§ 4. О гении
Но если гений — это ум, столь же строгий, как и проницательный, столь же истинный, как и всеобъемлющий, который не только постоянно избегает заблуждения, подобно искусному лоцману, избегающему подводных скал, но и пользуется разумом, как компасом; если он никогда не уклоняется от своей цели, владеет истиной с такой же определенностью, как и ясностью, который, наконец, легко схватывает разом множество идей, цепь которых образует систему опыта, столь же ясную в принципах, как и последовательную в выводах,— если все это так, то пусть простятся со своими претензиями наши умники и знаменитые изобретатели гипотез! Прощай бесконечное количество гениев! Как их мало будет отныне! Присмотримся теперь к главным современным философам, которым присвоено наименование гения, и начнем с Декарта.

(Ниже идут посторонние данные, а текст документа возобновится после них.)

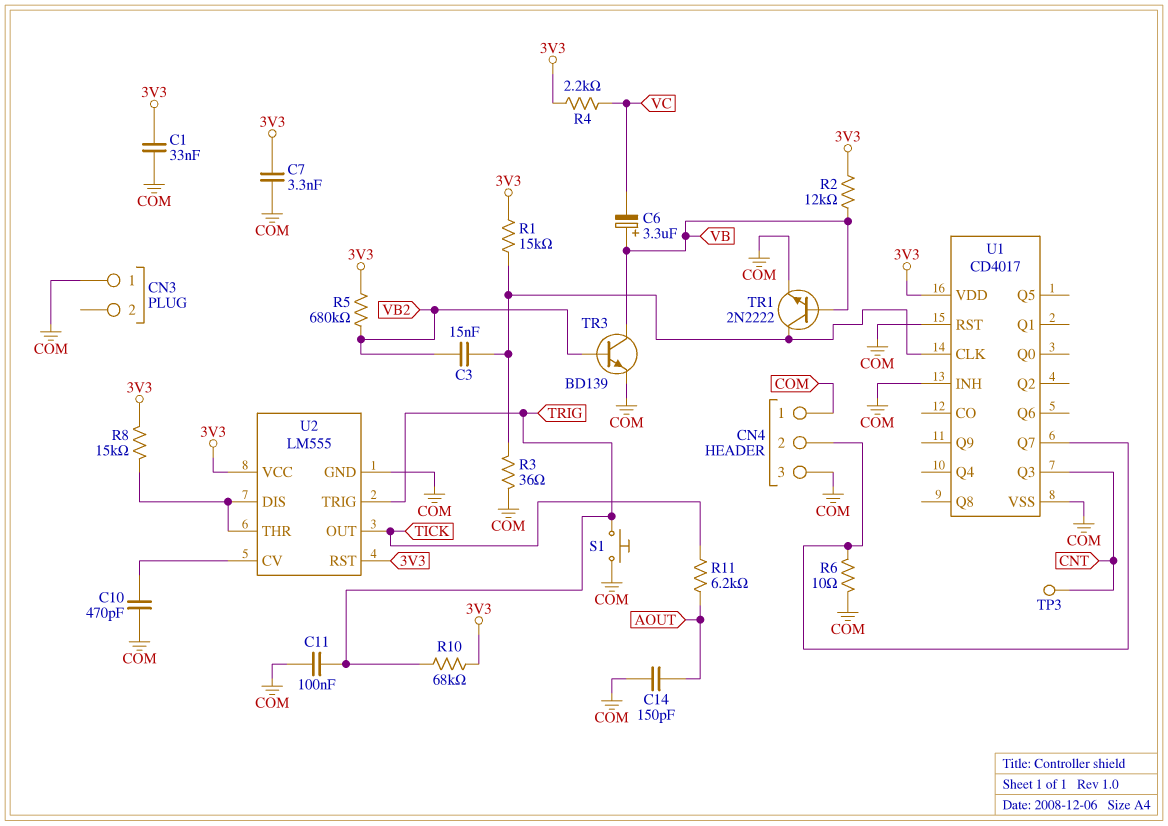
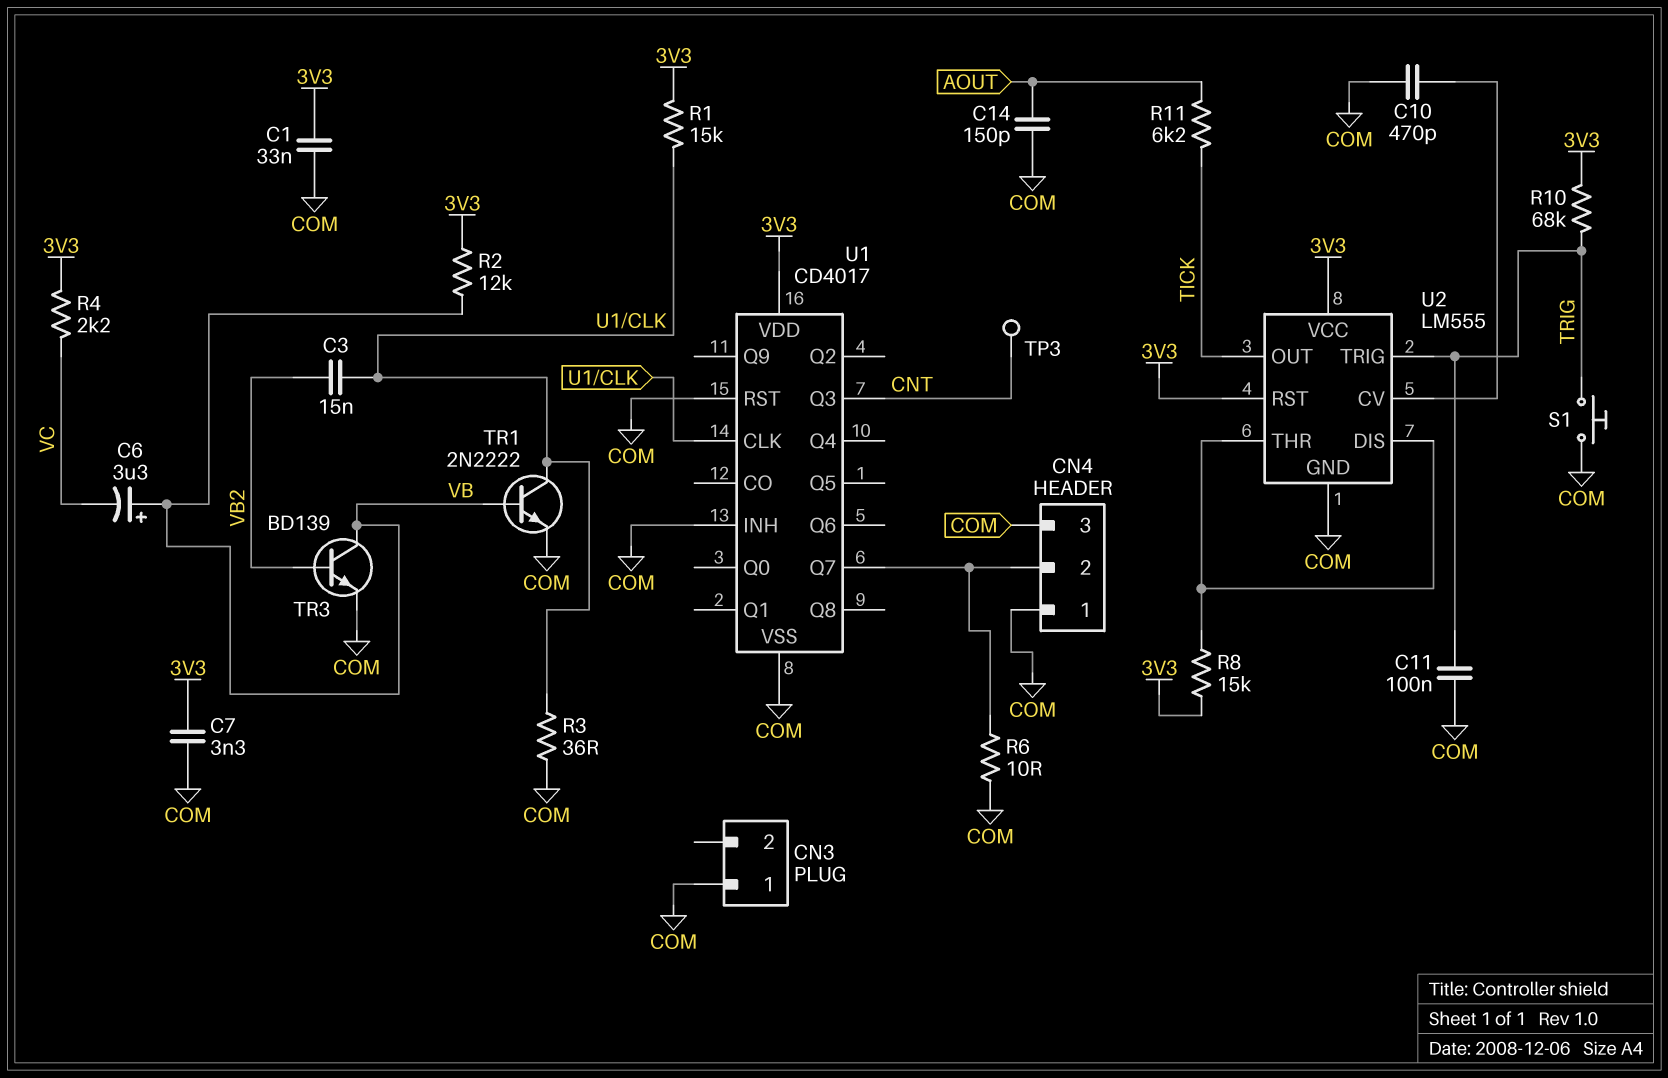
R5: 680k (3V3, VB2) -> none

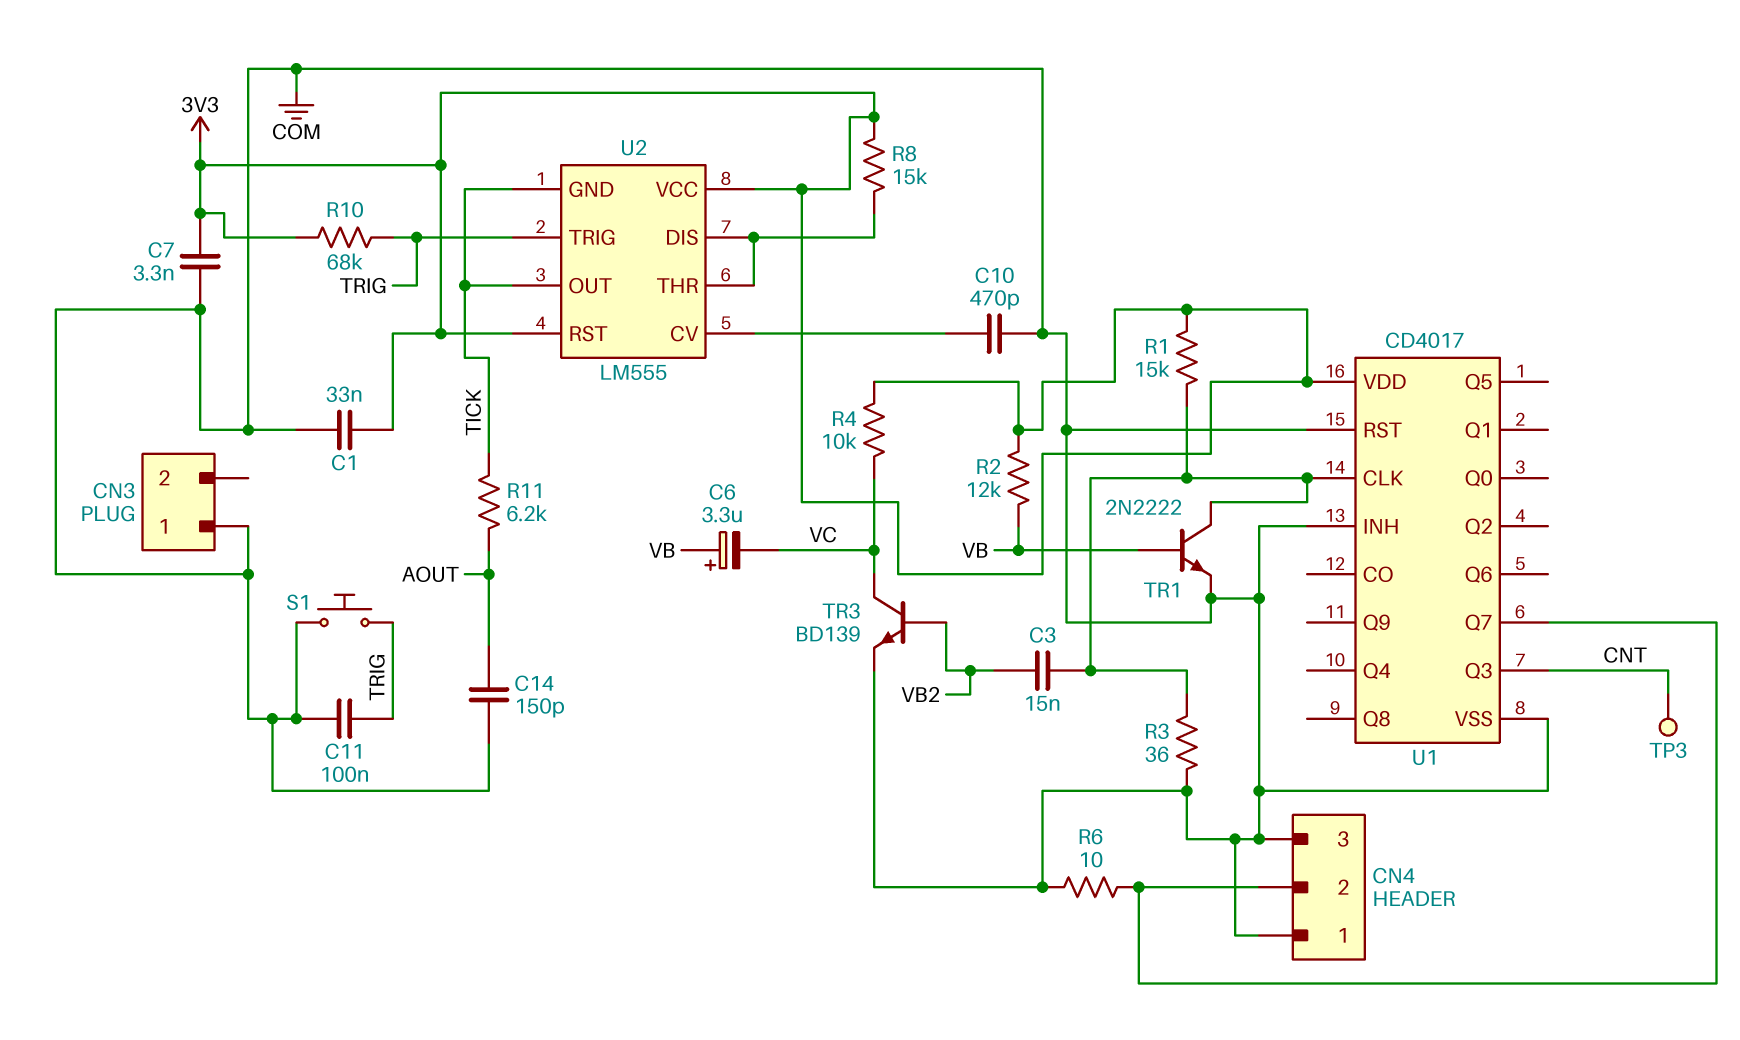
R4: 2.2k (3V3, VC) -> 10k (3V3, VC)
TR3: NPN BD139 (B VB2, C VB, E COM) -> NPN BD139 (B VB2, C VC, E COM)
U2 pin GND: COM -> TICK

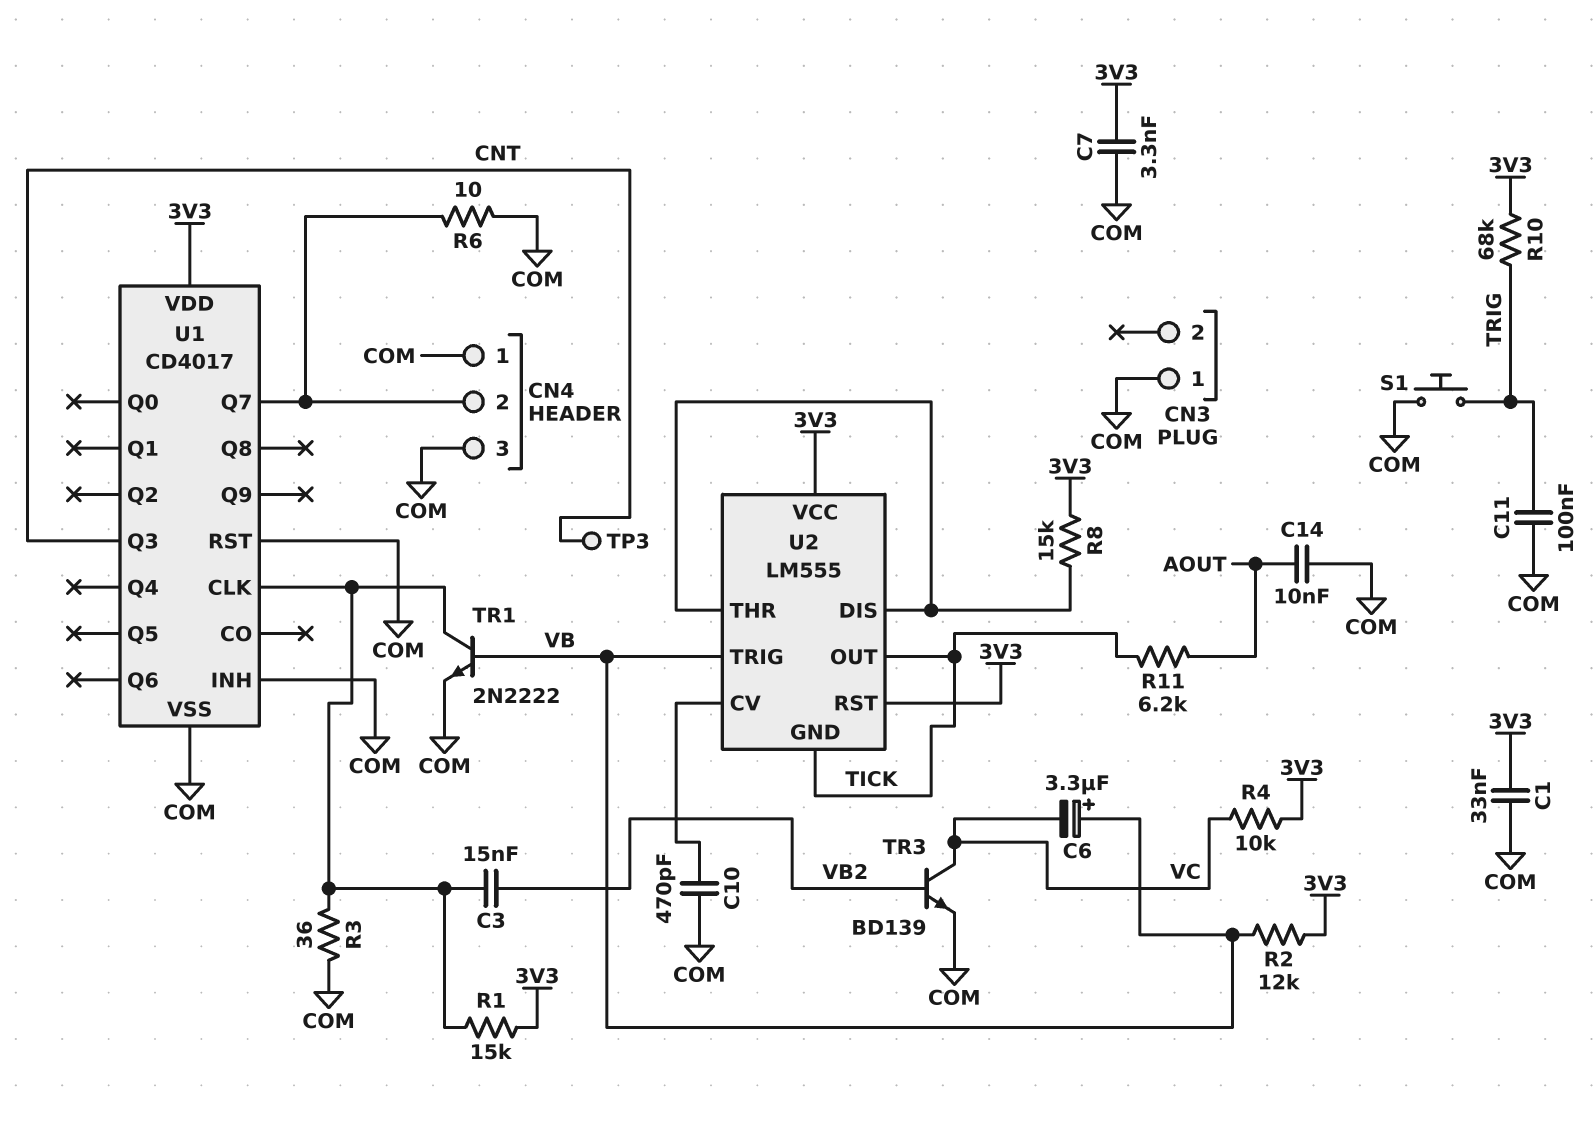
C14: 150pF (AOUT, COM) -> 10nF (AOUT, COM)
U2 pin TRIG: TRIG -> VB

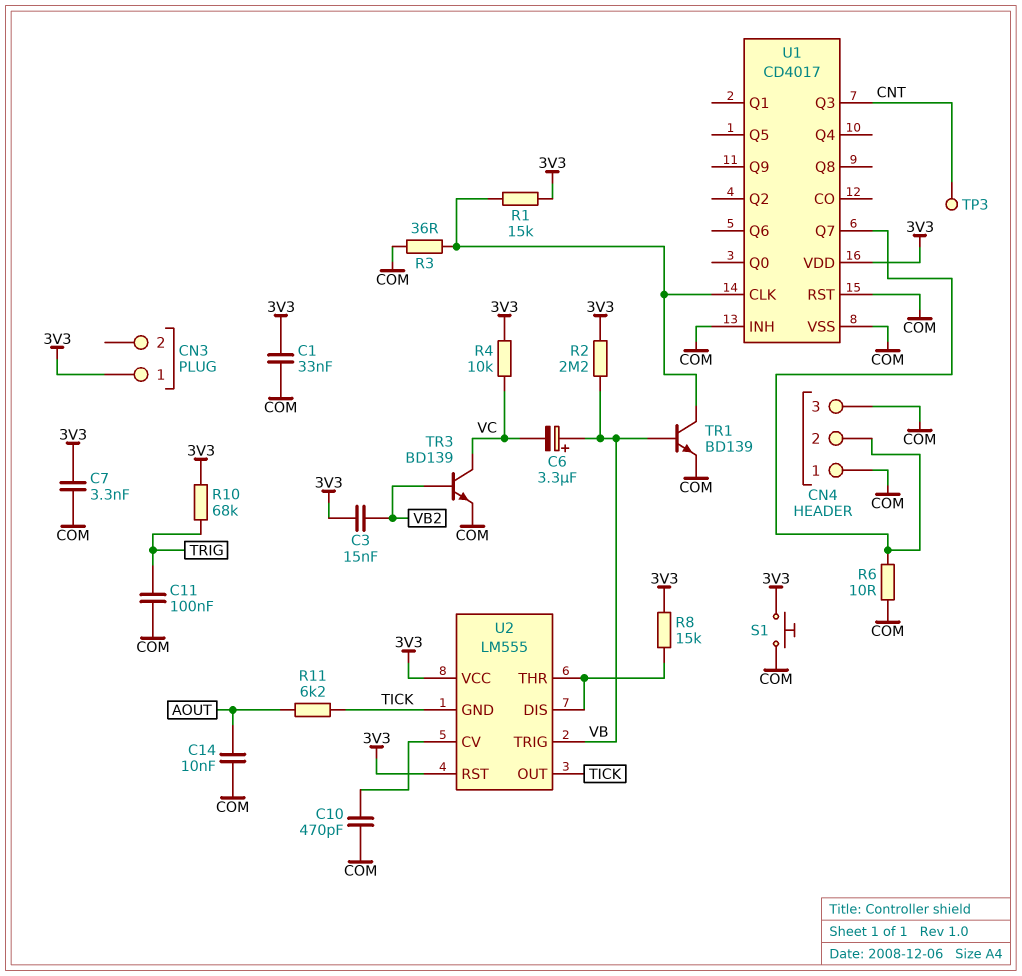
C3: 15nF (U1/CLK, VB2) -> 15nF (3V3, VB2)
CN3 pin 1: COM -> 3V3
R2: 12k (3V3, VB) -> 2.2M (3V3, VB)
S1: button (COM, TRIG) -> button (3V3, COM)
TR1: NPN 2N2222 (B VB, C U1/CLK, E COM) -> NPN BD139 (B VB, C U1/CLK, E COM)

Главное создание Декарта — это его метод; он двинул далеко вперед геометрию с того пункта, на котором она стояла до него, — может быть, настолько же, насколько Ньютон двинул ее дальше с того места, на котором ее оставил Декарт. Наконец, никто не откажет ему в природном философском уме. Во всех этих отношениях Декарт не был обыкновенным человеком; он был бы даже гением, если бы, чтобы заслужить этот титул, достаточно было затмить и оставить позади себя всех остальных математиков.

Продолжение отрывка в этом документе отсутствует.